On Wednesday, Chipotle announced that it will open its 100th Chipotlane later this month. The company plans to implement Chipotlanes in 60 percent of its new restaurant openings. In the first quarter, the company opened 19 new restaurants. Among the new restaurants, 11 had Chipotlanes. Amid the COVID-19 pandemic, people prefer delivery services instead of dining in restaurants. Chipotle invested in implementing digital advancements, which helped drive its sales. In the first quarter, Chipotle’s digital sales grew 80 percent YoY. However, Chipotlanes require more employees. So, the company plans to hire approximately 10,000 more employees over the next few months.
Speaking on Chipotlanes, Chipotle’s Chief Restaurant Officer, Scott Boatwright, said, “Customers want convenience and appreciate the ability to personally retrieve their orders without leaving their car. With a dedicated team and kitchen devoted to digital orders, we need to continue to grow our workforce to support the increasing demand, especially in locations featuring a Chipotlane.”
Chipotle’s stock performance
During the first-quarter earnings call, Chipotle’s management said that its restaurants with Chipotlanes had outperformed non-Chipotlane restaurants by over 5 percent to 10 percent even before COVID-19. Now, the gap has increased to 30 percent. The announcement about opening the 100th Chipotlane increased investors’ confidence and drove the company’s stock price. On Wednesday, Chipotle stock rose to a high of $1,135.66 before closing at 1,133.65. The stock rose 2.8 percent from the previous day’s closing price.
Chipotle has returned 35.4 percent YTD. The company has outperformed McDonald’s, Shake Shack, and Starbucks, which have fallen by 3.0 percent, 14.3 percent, and 14.0 percent, respectively. Earlier this month, Shake Shack provided a disappointing business update on its operations.

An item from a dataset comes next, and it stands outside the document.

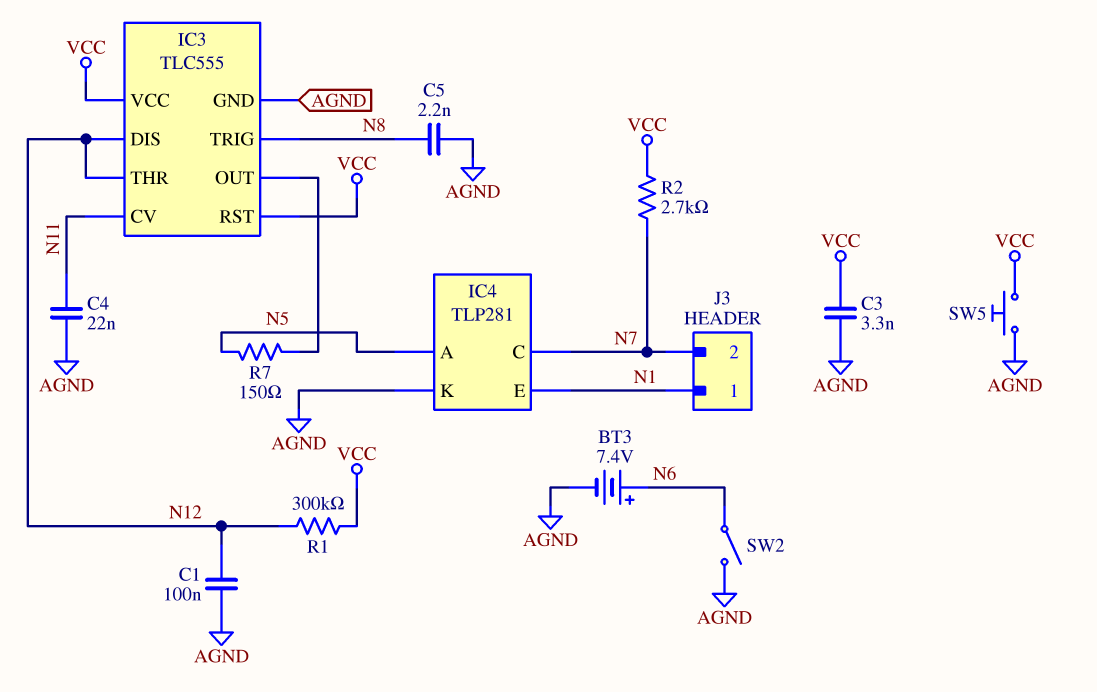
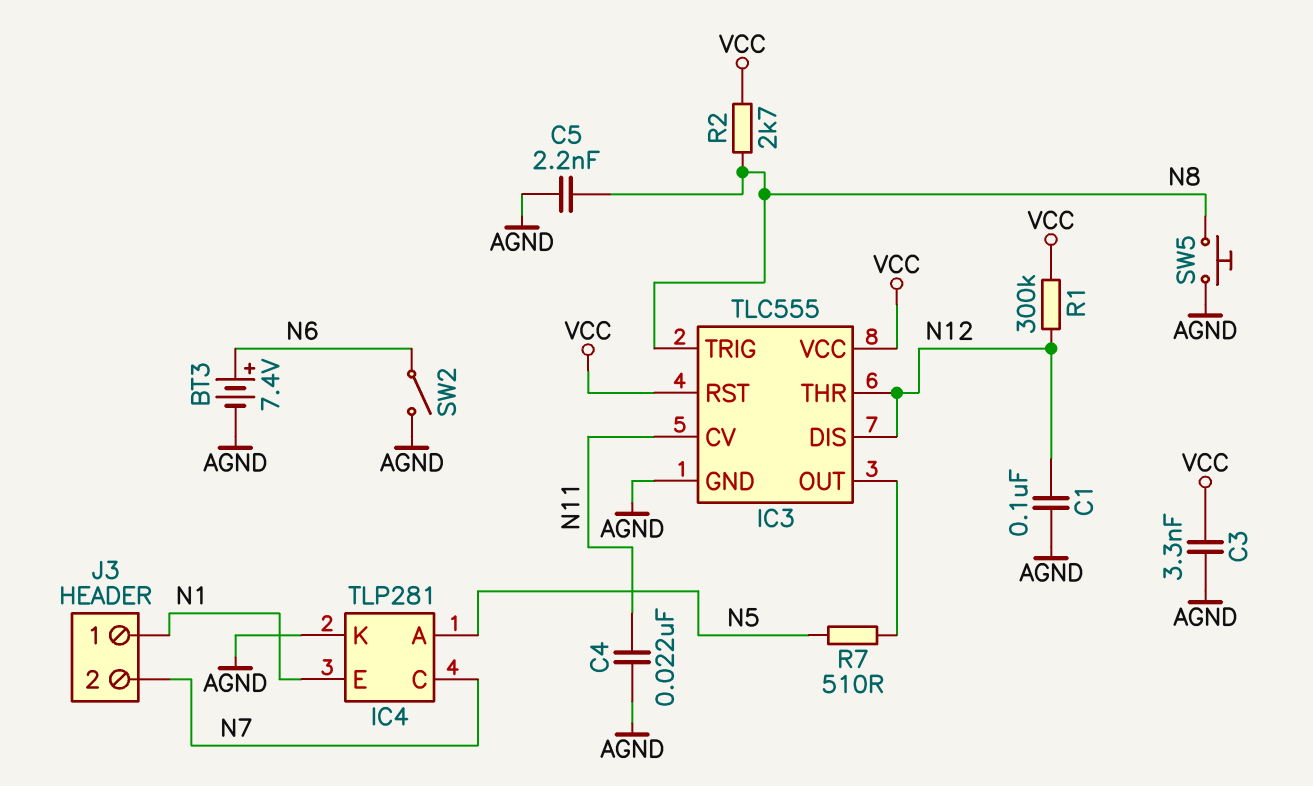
R2: 2.7k (N7, VCC) -> 2.7k (N8, VCC)
R7: 150 (IC3/OUT, N5) -> 510 (IC3/OUT, N5)
SW5: button (AGND, VCC) -> button (AGND, N8)

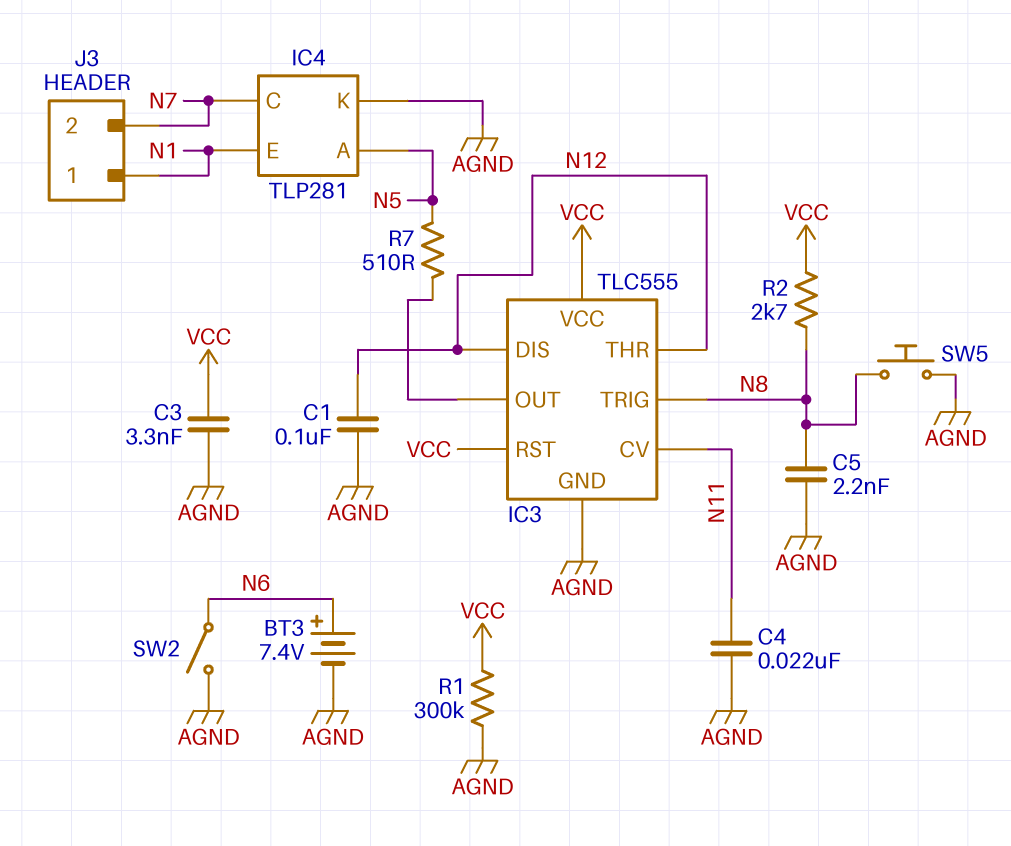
R1: 300k (N12, VCC) -> 300k (AGND, VCC)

Chipotle stock has rallied over 170 percent from its March lows. The rally has also increased the company’s valuation multiples. Currently, the company trades at 121x analysts’ 2020 EPS estimate of $9.38 and at 59.4x analysts’ 2021 EPS estimate of $19.06. These expectations represent a YoY decline of 33.3 percent in 2020 and an increase of 103.3 percent in 2021. Although Chipotle’s valuation multiples look expensive, they are justified given the company’s growth potential. Chipotle will likely report its second-quarter earnings on July 22.